Like many just-launched e-commerce sites, this unnamed Web site has a fairly functional, if somewhat rudimentary, home page. A list of options at the top of the home page lets visitors transact business in Russian or English, spells out the terms and conditions for software use and provides details on payment options.
But contact details are, shall we say, sparse. That’s because the merchandise being hawked on this particular site isn’t exactly legitimate. The site offers malicious code that webmasters with criminal intent can use to infect visitors to their sites with a spyware Trojan.
In return for downloading the malware to their sites, Web site owners are promised at least 50 Euros or about US$66 every Monday, with the potential for even more for “clean installs” of the malicious code on end user systems. “If your traffic is good, we will change rates for you and make payout with new rates,” the site promises.
As organized gangs increasingly turn to cybercrime, sites like the one described are coming to represent the new face of malware development and distribution, according to security researchers.

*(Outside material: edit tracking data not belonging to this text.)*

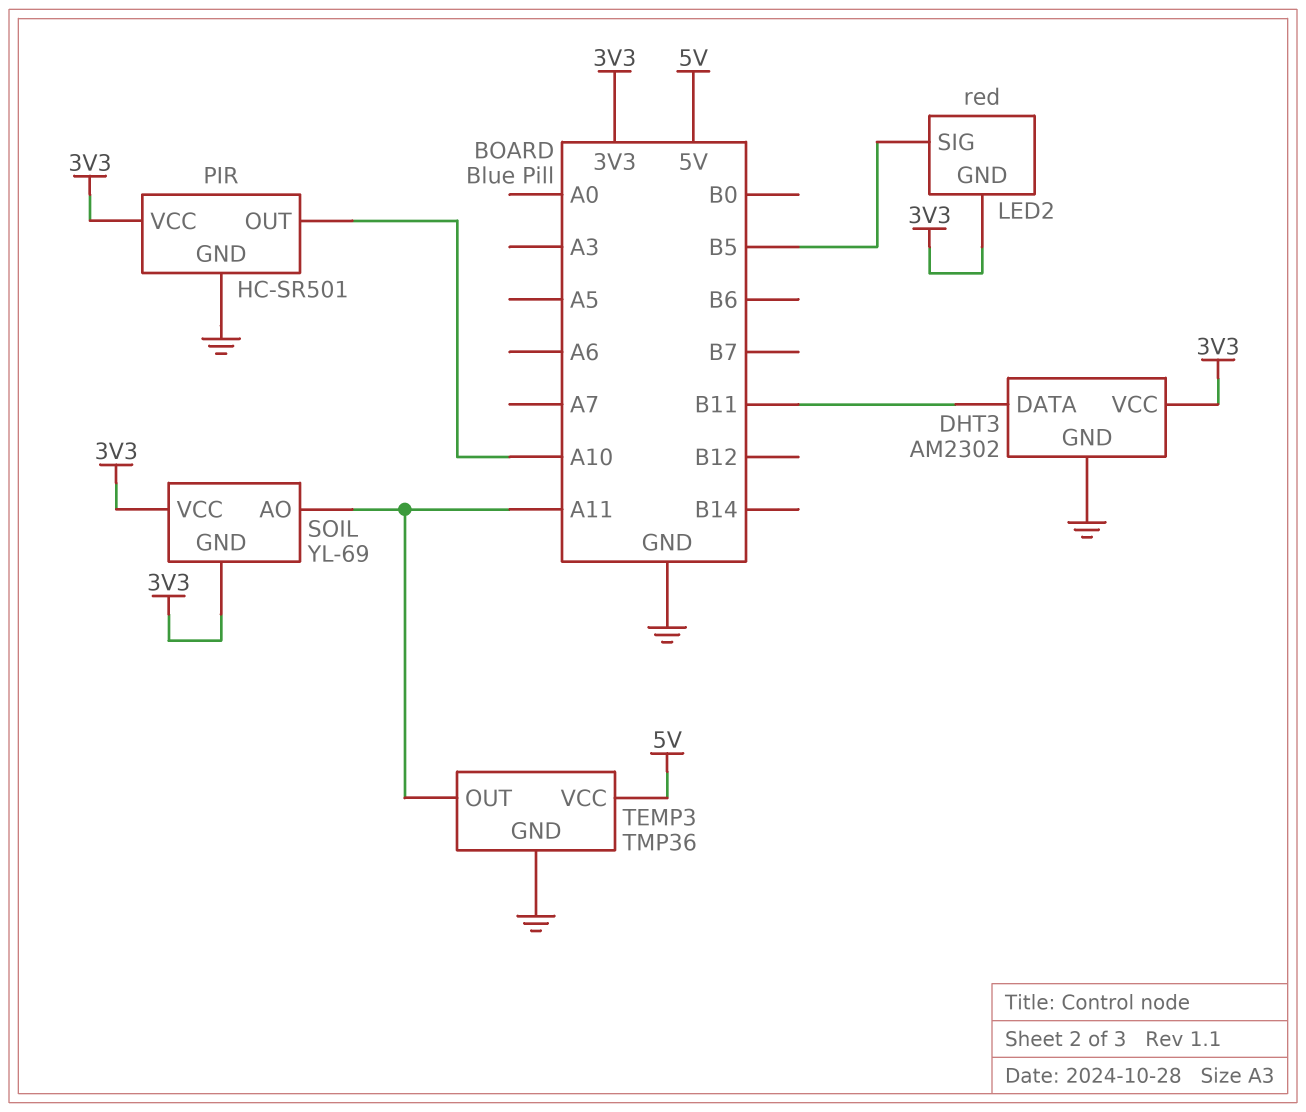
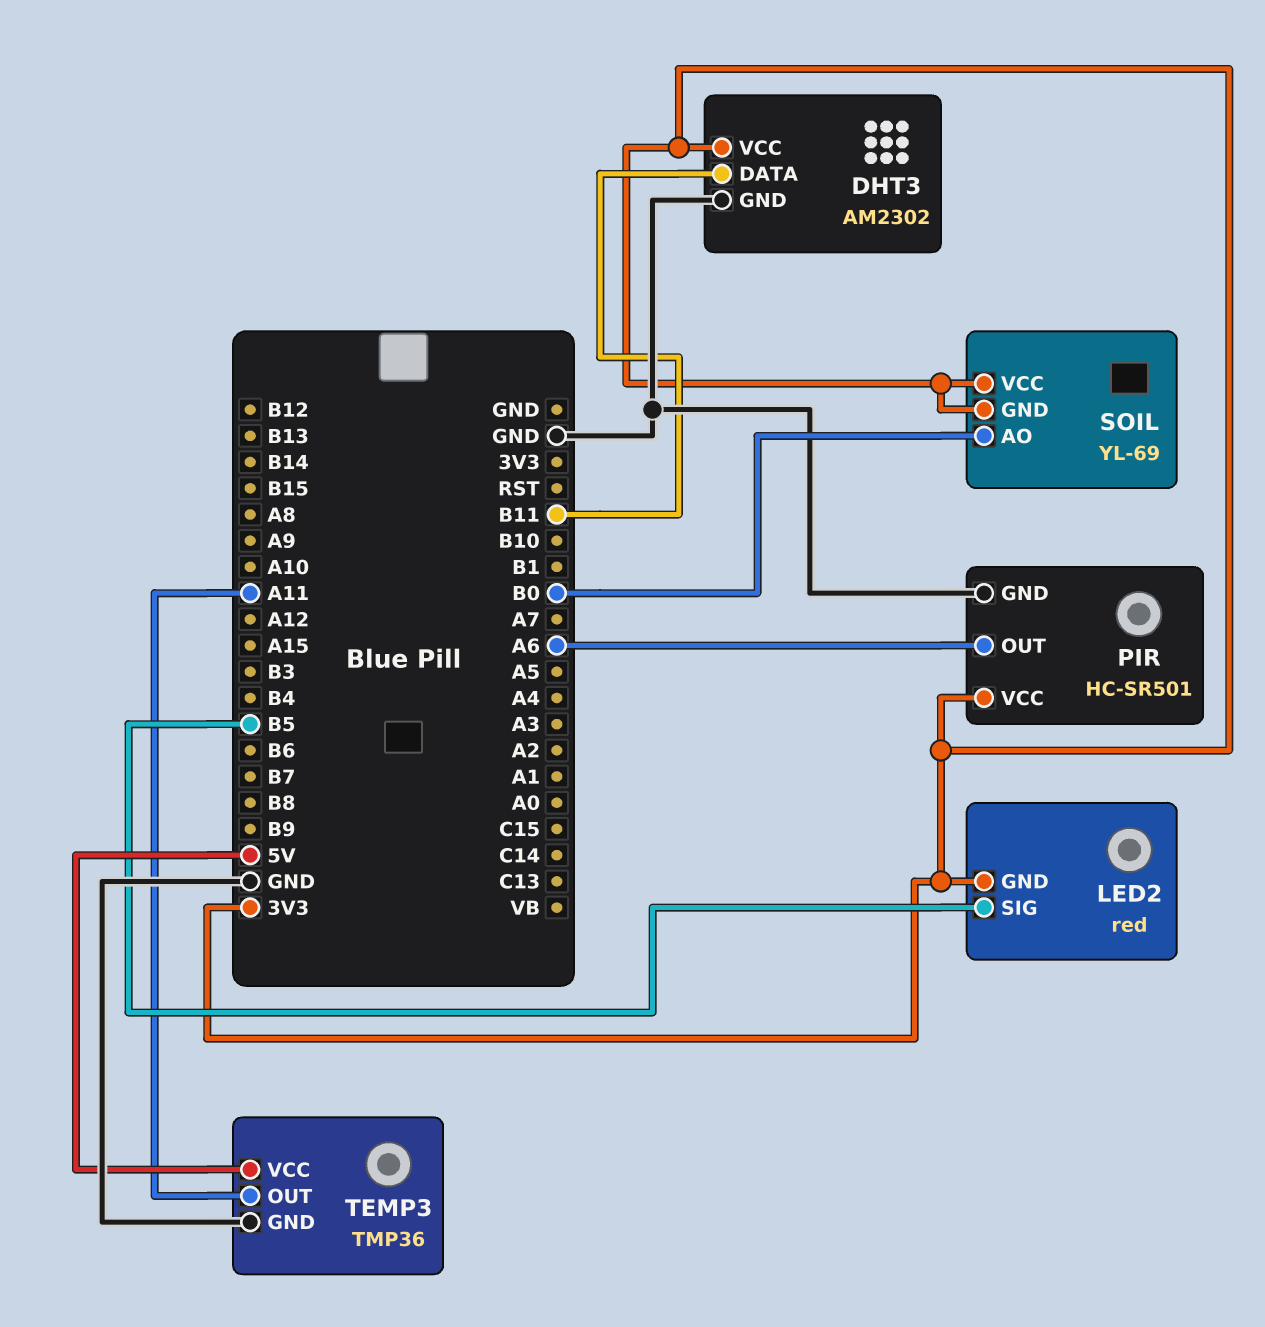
PIR pin OUT: A10 -> A6
SOIL pin AO: A11 -> B0

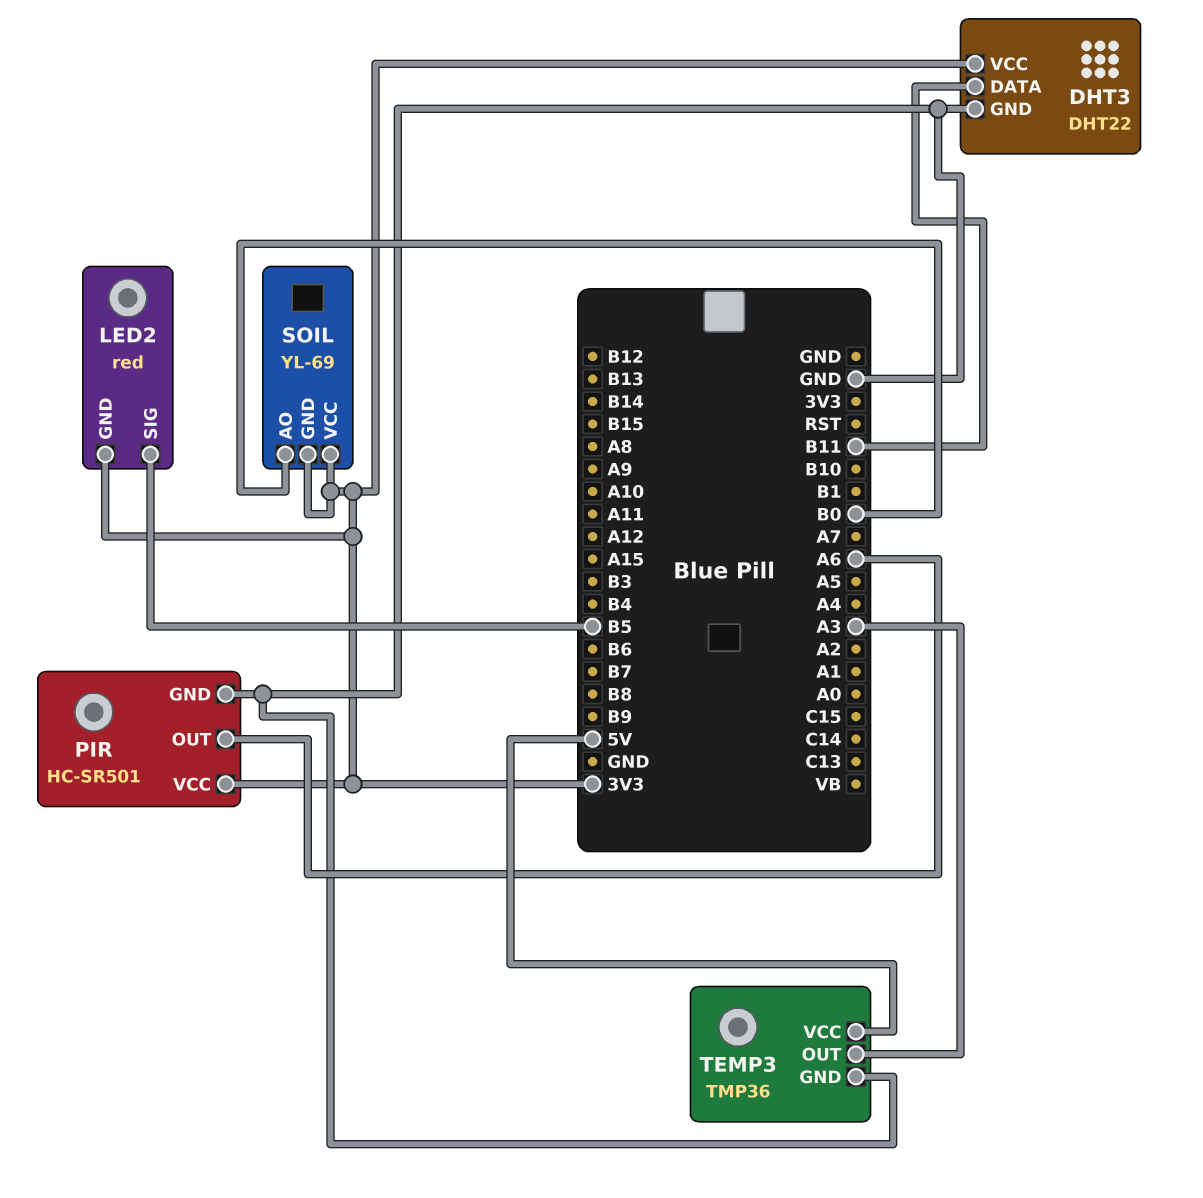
DHT3: AM2302 -> DHT22
TEMP3 pin OUT: A11 -> A3

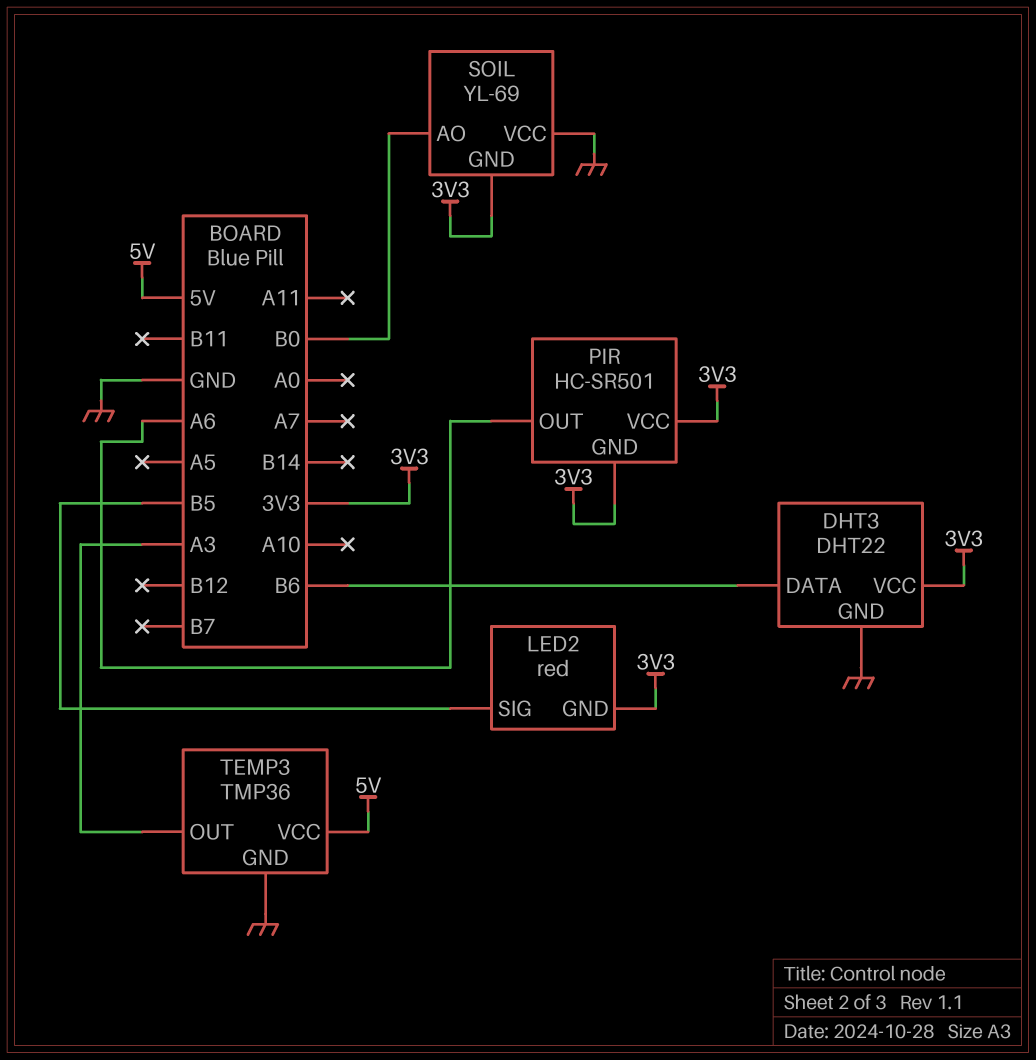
DHT3 pin DATA: B11 -> B6
PIR pin GND: GND -> 3V3
SOIL pin VCC: 3V3 -> GND

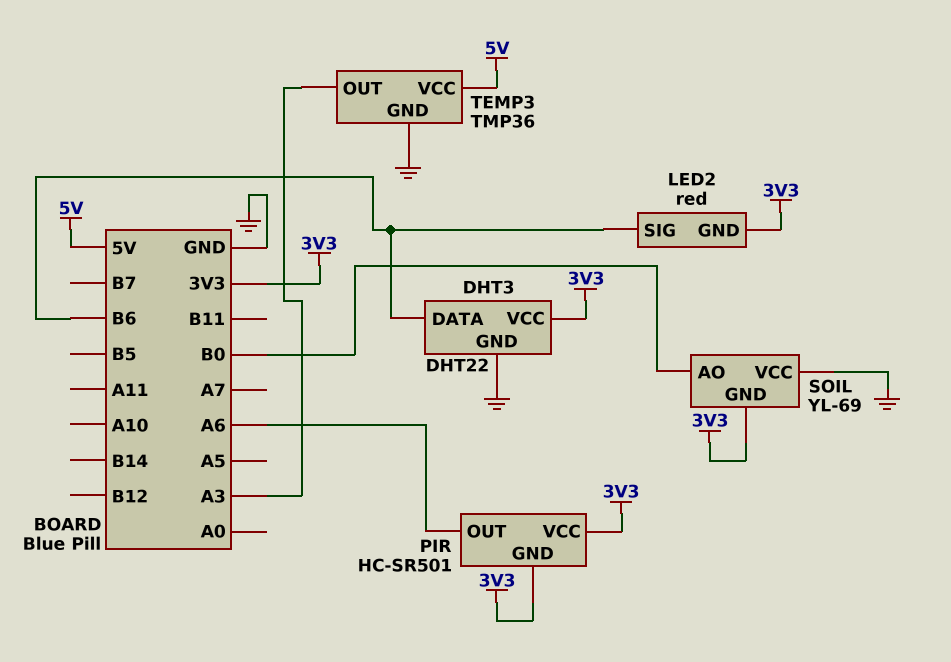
LED2 pin SIG: B5 -> B6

Unlike malicious code writers of the past who tended to distribute their code to a tight group of insiders or in underground newsgroups, the new breed is far more professional about how it hawks, plies and prices its wares, they said.
“We’ve been seeing a growth of highly organized managed exploit providers in non-extradition countries” over the past year or so, said Gunter Ollmann, director of security strategies at IBM’s ISS X-Force team. For subscriptions starting as low as US$20 per month, such enterprises sell “fully managed exploit engines” that spyware distributors and spammers can use to infiltrate systems worldwide, he said.
The exploit code is usually encrypted and uses a range of morphing techniques to evade detection by security software. It is designed to use various vulnerabilities to try and infect a target system, Ollmann said.
“All you’ve got to do is just subscribe to them on a monthly basis,” Ollmann said.
One such site was discovered by Don Jackson, a security researcher at SecureWorks Inc., an Atlanta-based managed security service provider. While investigating a Trojan named Gozi recently, Jackson discovered that it was designed to steal data from encrypted SSL streams and send it to a server based in St. Petersburg, Russia. The Trojan took advantage of a vulnerability in the iFrame tags of Microsoft Corp.’s Internet Explorer and had apparently been planted on several hosted Web sites, community forums, social networking sites and sites belonging to small businesses.
The server to which the stolen information was sent held more than 10,000 records containing confidential information belonging to about 5,200 home users. It was maintained by a group called 76Service and contained server-side code for stealing data from systems, Jackson said.
The front end allowed subscribers to log in to individual accounts, view indexed data and get results from queries based on certain fields such as IP addresses and URLs. The currency unit used on the site was WMZ, a WebMoney unit roughly equivalent to the U.S. dollar, Jackson said. A customer query returning three passwords for a small retailer might cost 100 WMZ, while a query for 10 passwords for an international bank might fetch 2,500 WMZ or more. The actual Gozi Trojan code itself appears to have been purchased by 76Service from a Russian hacking group called the HangUp Team. Such code typically costs about US$1,000 to US$2,000, Jackson said.
While some industry observers say the Internet provides anonymity to these organized cyber gangs, one Canadian security expert believes cooperation among authorities and Internet service providers can help unmask these hackers.
“[These hackers are] not anonymous; a lot of users tend to think [they are], but it’s much less so these days because cooperation with ISPs has come a long way in the last decade,” said Francis Ho, an executive committee member at Toronto-based Federation of Security Professionals. This is particularly true in Canada and the U.S. where ISPs have been cooperative with local and federal authorities in tracking down Internet criminals, he added.